According to a presentation by lead author, Haris Ali, MD, at the 64th ASH Annual Meeting, early findings showed the combined itacitinib regimen had acceptable toxicity and yielded a low rate of acute GVHD.
Combining Itacitinib With Tacrolimus or Sirolimus for GVHD
This single-center, single-arm phase 2a trial included 59 patients (61% male) who received itacitinib at a dose of 200 mg per day. The primary end point for safety was toxicity, and for dose expansion was the rate of GVHD-free, relapse-free survival (GRFS) at 1 year. At the time of the presentation, 57 patients had completed 100 days of observation.
Over a median follow-up of 5.9 months (range, 0.6-12.4 months), there were no reports of unacceptable toxicities per prespecified criteria. Grade 3-4 adverse events in the first 100 days that were potentially related to itacitinib included:
- anemia (n=1)
- febrile neutropenia (n=2)
- abdominal pain (n=1)
- lymphocytopenia (n=8)
- neutropenia (n=1)
- thrombocytopenia (n=3)
- leukopenia (n=3)
- hypertriglyceridemia (n=1)
Acute GVHD of grade 2-4 was seen in 6 (10%) patients, and GVHD of grade 3-4 was seen in 5 (8%) patients.
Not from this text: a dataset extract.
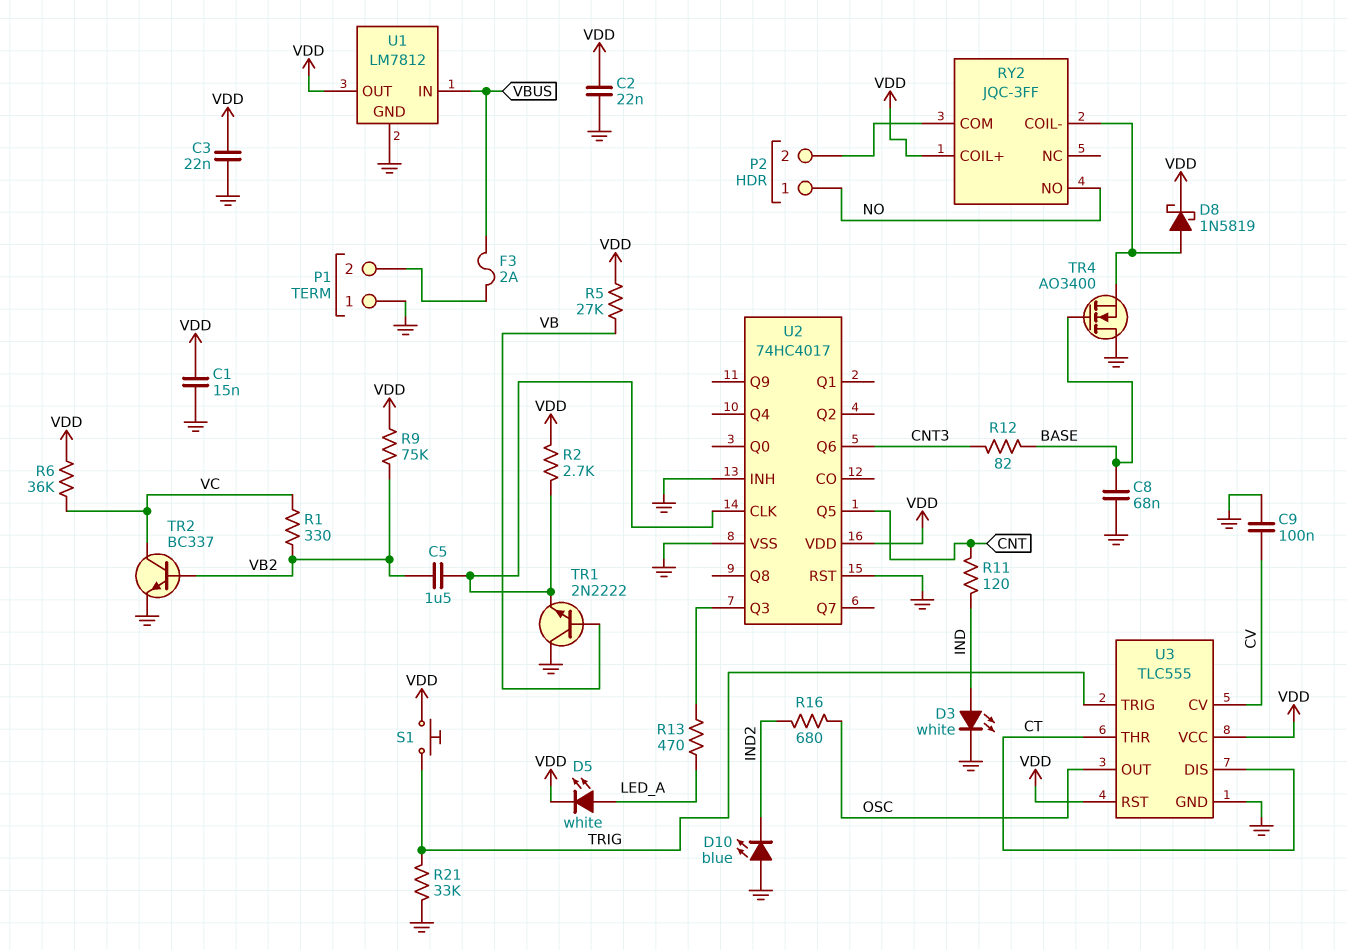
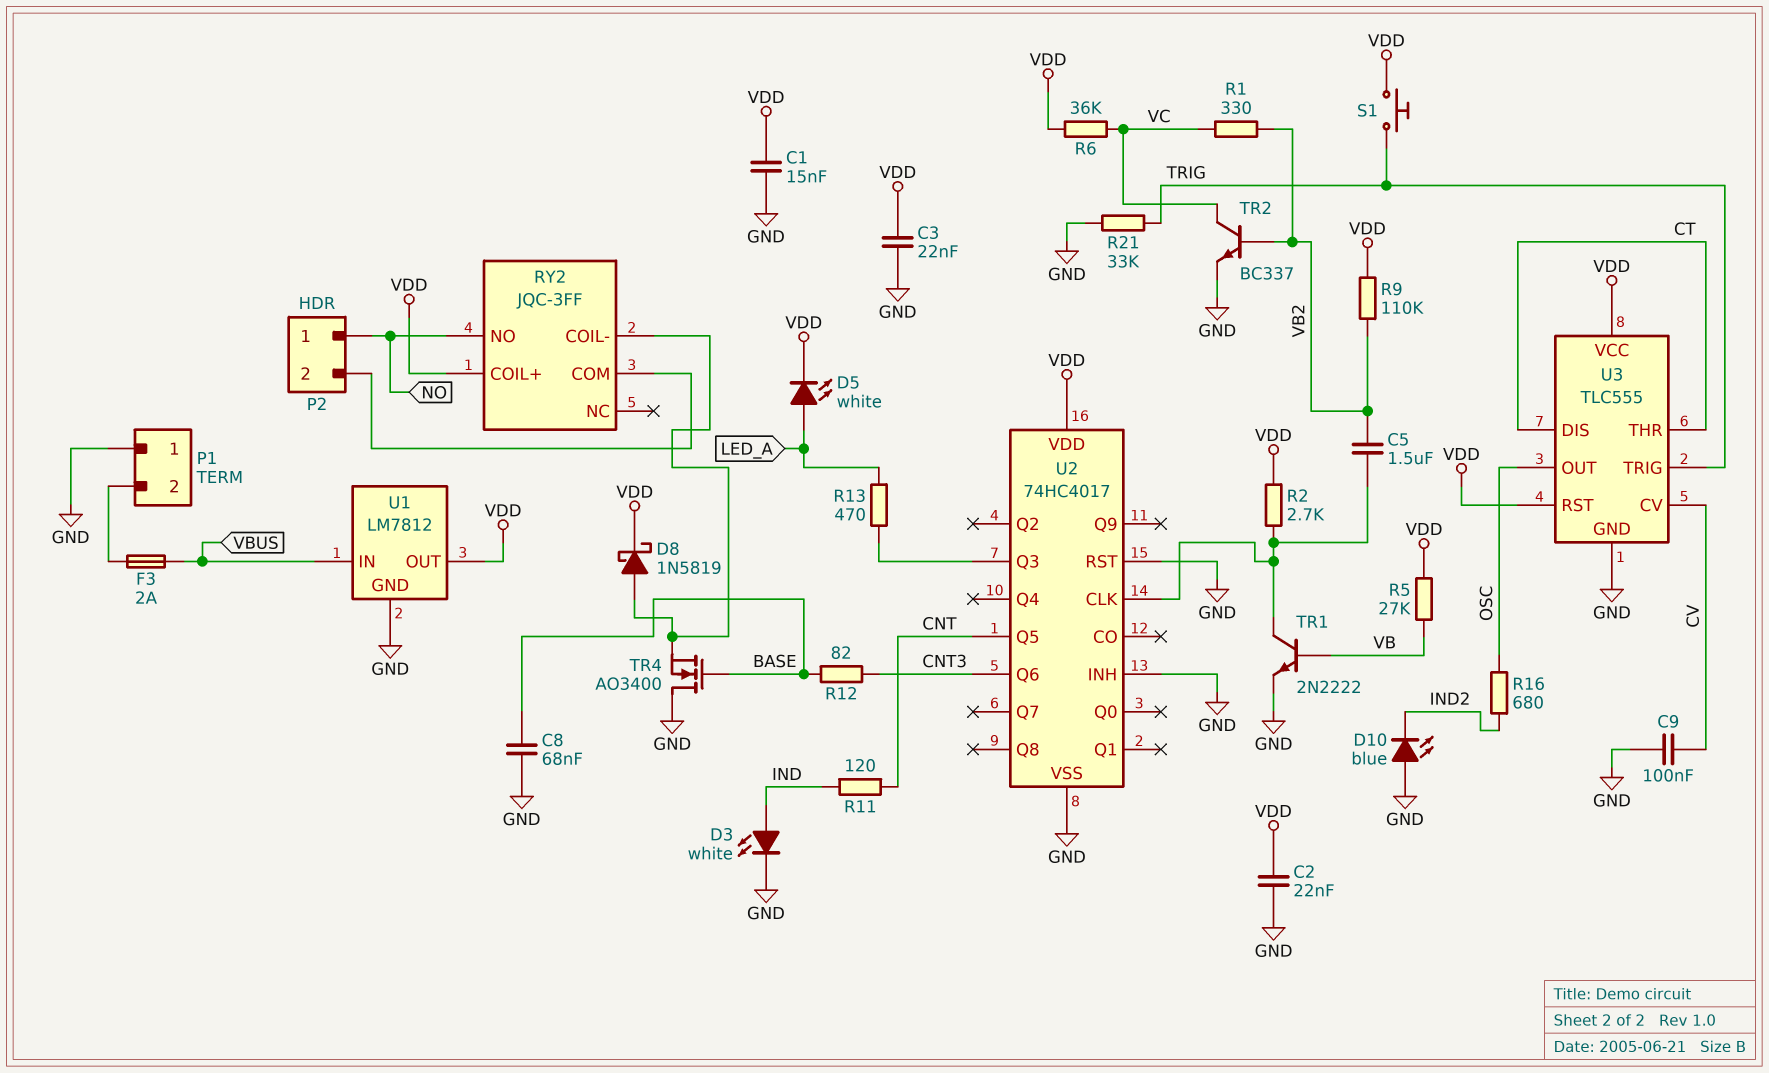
R9: 75k (VB2, VDD) -> 110k (VB2, VDD)
TR1: NPN 2N2222 (B VB, C GND, E U2/CLK) -> NPN 2N2222 (B VB, C U2/CLK, E GND)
The estimated rates of GRFS at 6 months and 1 year were 0.71 (95% CI, 0.56-0.81) and 0.51 (95% CI, 0.31-0.68), respectively. The authors noted that itacitinib exposure in their data was significantly higher than published reports, suggesting an interaction with sirolimus.
“Early results of this phase 2 study indicated that itacitinib (200 mg daily) with tacrolimus/sirolimus GVHD prophylaxis was safe and tolerated, with 100% engraftment and low rate of acute GVHD without excessive toxicities,” the authors concluded.